(The seventh script in a series leading up to Easter. To start at the beginning, go here.)
Act Three, Scene One
(JOSEPHINE and NICHOLAS are seated facing the audience. NICHOLAS has his head in his hands. JOSEPHINE is staring blankly. A table with books is nearby.)
NICHOLAS: We have broken the Law. We, the Pharisees, have betrayed what we loved most.
JOSEPHINE (Wearily): What else could we do? They were all watching.
NICHOLAS: An illegal trial, late at night. False witnesses. Destroying the temple…refusing to pay taxes to Caesar…revolt and rebellion…he never said any of those things!
JOSEPHINE: But why, Nicholas? Why didn’t he defend himself? I would have said something, would have spoken up—if he had. But he never did.
NICHOLAS: We have broken the Law. No, no, it’s worse than that.
JOSEPHINE: I never knew there was something worse for Pharisee than breaking the Law.
NICHOLAS: We have broken him. I…have betrayed what I loved most. He was my teacher, Josephine. He was my friend. (They sit in silence, until ANNA and JEREMIAH enter.)
JEREMIAH: Well, he’s dead.
JOSEPHINE: So soon?
ANNA: Yes. He was weak, when it came right down to it. He could save others…but he couldn’t save himself.
JEREMIAH: The Lazarus thing must have been a trick. And to think I almost fell for—I mean, I knew it all along. The whole time.
JOSEPHINE: Yes. I’m sure.
ANNA: Look at you two, so solemn, staring at your books. You’d almost think you were mourning for him.
NICHOLAS: Look at the sky, Anna. The darkness, the thunder. The whole world is mourning for him.
ANNA: Well, I for one, will be happy to wake up to a Sabbath that won’t be ruined by that teacher and his heresy. (ANNA and JEREMIAH exit.)
NICHOLAS: What have we done, Josephine?
JOSEPHINE: We didn’t do anything.
NICHOLAS: Exactly! We stood there, let an innocent man die.
JOSEPHINE: What did you want us to do? Go to the execution with the others, mocking him? Or maybe risk our lives to cry with his followers?
NICHOLAS: I wanted us to do…something. Anything. We weren’t there for him when he needed us.
JOSEPHINE: We can be there now.
NICHOLAS: Weren’t you listening? It’s too late.
JOSEPHINE: We can give him a decent burial, at least. I have a private vault on my estate. He’ll be buried like a king.
NICHOLAS: He didn’t die like one.
JOSEPHINE: That’s his own fault, now isn’t it? He could have rushed into battle, charged into Jerusalem in a tank. Crushed his enemies. I don’t know why he didn’t. Dear God in heaven, why didn’t he?
NICHOLAS: We may never know. It’s a mystery.
JOSEPHINE: You Pharisees and your mysteries. (Stands.) Come on, Nicholas.
NICHOLAS: Where…where are we going?
JOSEPHINE: We need permission to take his body.

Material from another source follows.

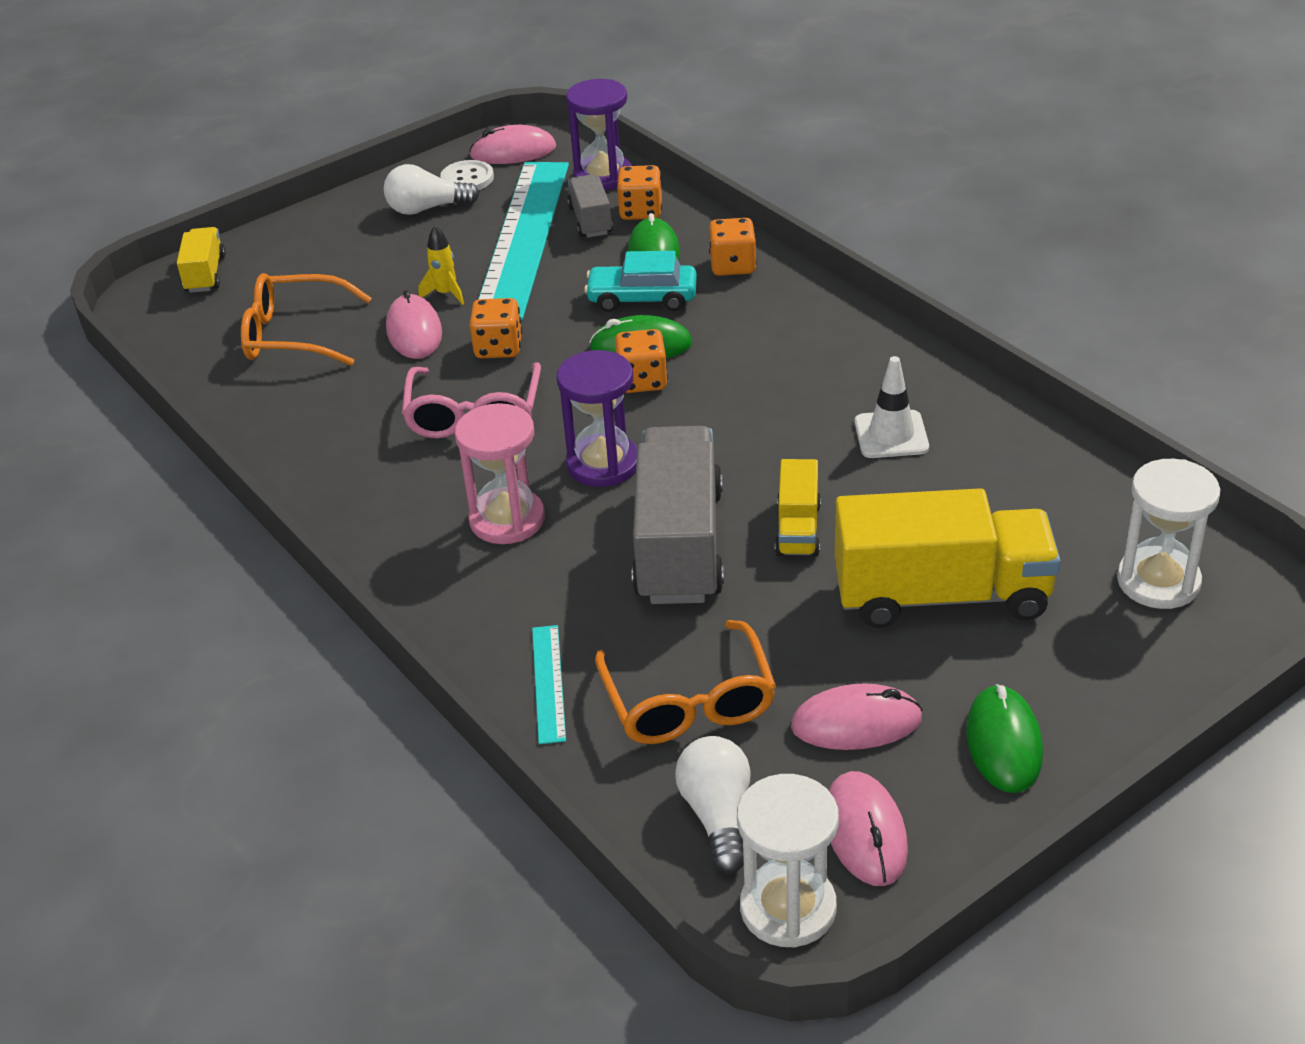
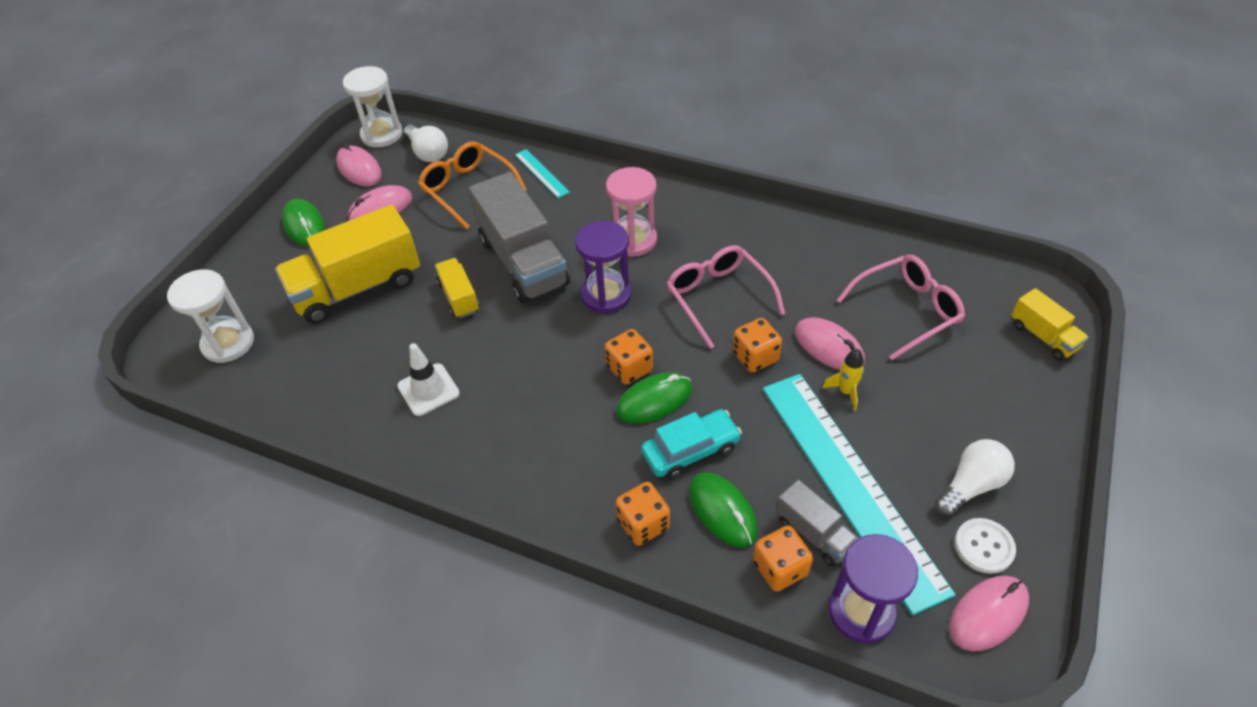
camera: 150 degrees right, 10 degrees up
(294, 335) = (907, 310): orange glasses -> pink glasses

NICHOLAS: From…the Romans?
JOSEPHINE: No, from the Zealot Society for Tax Protests. Of course, from the Romans. From Pilate himself.
NICHOLAS: I…I can’t. No. I hate public speaking. Especially in front of…evil murderous dictators.
JOSEPHINE: It won’t be so bad. We’ll be like Moses and Aaron. I’ll do the talking, you’ll carry the big stick and give Pharaoh stern looks from behind your beard.
NICHOLAS: This is not a time to joke, Josephine.
JOSEPHINE: I know. I can’t help it, Nicholas. I always laugh when…
NICHOLAS: When what?
JOSEPHINE: When I want to cry instead. (Turns to go.) Are you coming?
NICHOLAS: Yes. Yes, I am. It’s the least we can do. But wait—I have spices. Aloes, myrrh…we can use it for him. All of it.
JOSEPHINE: Shouldn’t you save some for your own death, old man?
NICHOLAS: I feel a little dead already.
JOSEPHINE: I think I know what you mean.
NICHOLAS: Talking to Pilate won’t be the worst of it, you know. It’ll be hard, looking at those eyes…closed, forever.
JOSEPHINE: Yes. It will be. This is our chance to be brave, Nicholas. We’ll claim him as our friend. Finally.